El gobierno federal, que es lo mismo que la 4T, tiene en abandono al país en materia de seguridad. La gente está harta de la política de abrazos y no balazos y de la complicidad del gobierno federal con la delincuencia.
No se puede culpar a los habitantes de Texcapilla de quitarse el yugo de los criminales y de haberse hecho justicia por su propia mano, que no se justifica, pero en todo caso, son las autoridades de los tres niveles de gobierno las responsables por su presunta complicidad y omisión al permitir la operación de la delincuencia organizada.
La «maistra» Delfina, gobernadora del Estado de México solo se concretó a decir que esos hechos no se volverán a repetir y pidió la presencia de las fuerzas federales. Como reza el dicho: después de ahogado el niño quiere tapar el pozo.
No, las promesas no paran las balas ni las masacres, sus masacres «maistra.
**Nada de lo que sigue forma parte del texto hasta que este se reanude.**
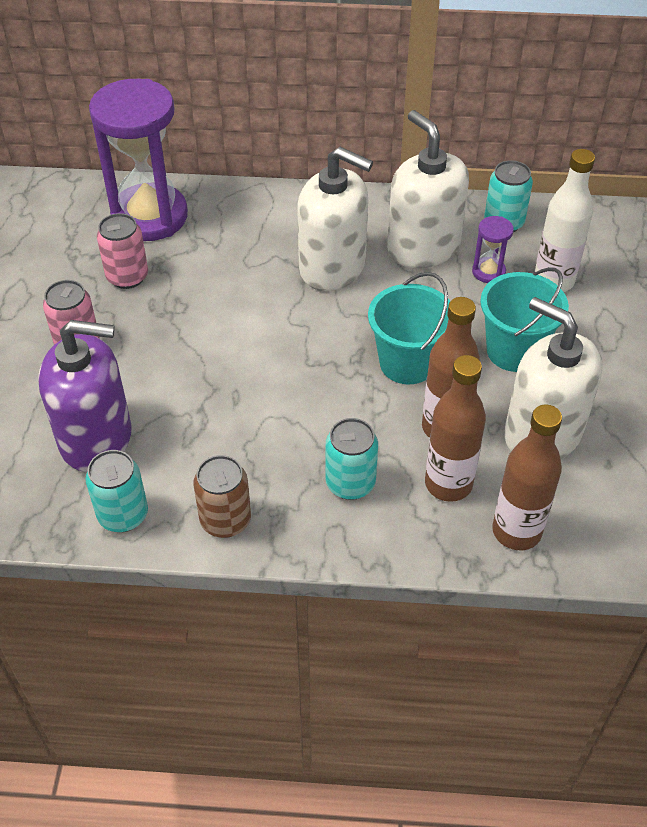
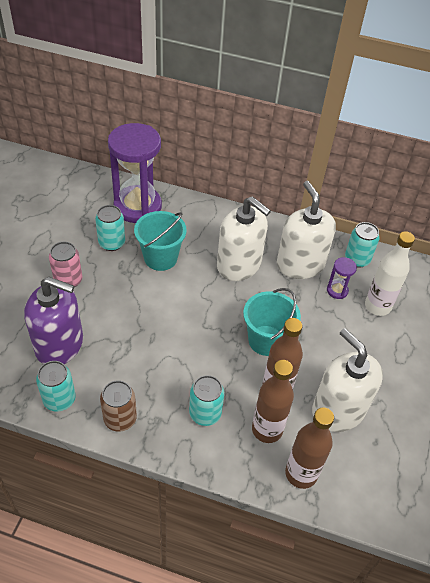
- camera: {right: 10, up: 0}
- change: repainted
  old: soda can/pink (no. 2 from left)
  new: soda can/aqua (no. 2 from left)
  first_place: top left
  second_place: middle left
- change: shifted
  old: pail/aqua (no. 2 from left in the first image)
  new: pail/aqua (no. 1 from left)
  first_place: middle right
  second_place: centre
Ojalá equivoque, pero hechos como esos se volverán a replicar.
En Michoacán, los productores de limón, aguacate y muchos productos más, desde hace muchos años son extorsionados por el crimen organizado, por un grupo u otro, ello los ha llevado al hartazgo y de un momento a otro se puede prender la mecha y explotar el polvorín.
El gobernador morenista de Michoacán, Alfredo Ramírez Bedolla, también tiene entre sus manos una papa caliente en materia de seguridad, pero le vale madre, prefiere irse a divertir y a embriagarse a los eventos de rock que organiza que atender el problema.
Como prueba están los hechos violentos registrados en tierra caliente y el valle Lerma-Chapala que dejaron como saldo bloqueos y varios muertos. Primero se registró un enfrentamiento entre grupos antagónicos del crimen organizado se registró en el municipio de Múgica, en las inmediaciones de la comunidad de Gámbara, ubicado en Tierra Caliente, y resultado de esto se registraron varias personas asesinadas, al menos cuatro.
Y en la colonia Vista Hermosa del municipio de Apatzingán también hubo hechos violentos.
Y para no variar, civiles armados robaron vehículos y bloquearon las carreteras que comunican a los municipios de Sahuayo, Jiquilpan y Villamar.
Se comenta que, en menos de 48 horas, al menos 17 personas fueron privadas de la vida, en diferentes hechos de violencia registrados durante el sábado y domingo en Michoacán. Cínicamente, Ramírez Bedolla festejó que el estado salió del top 10 en homicidios, pero la ciudadanía tiene otros datos. En seguridad, está reprobado, pero para las pachangas ni quien le gane.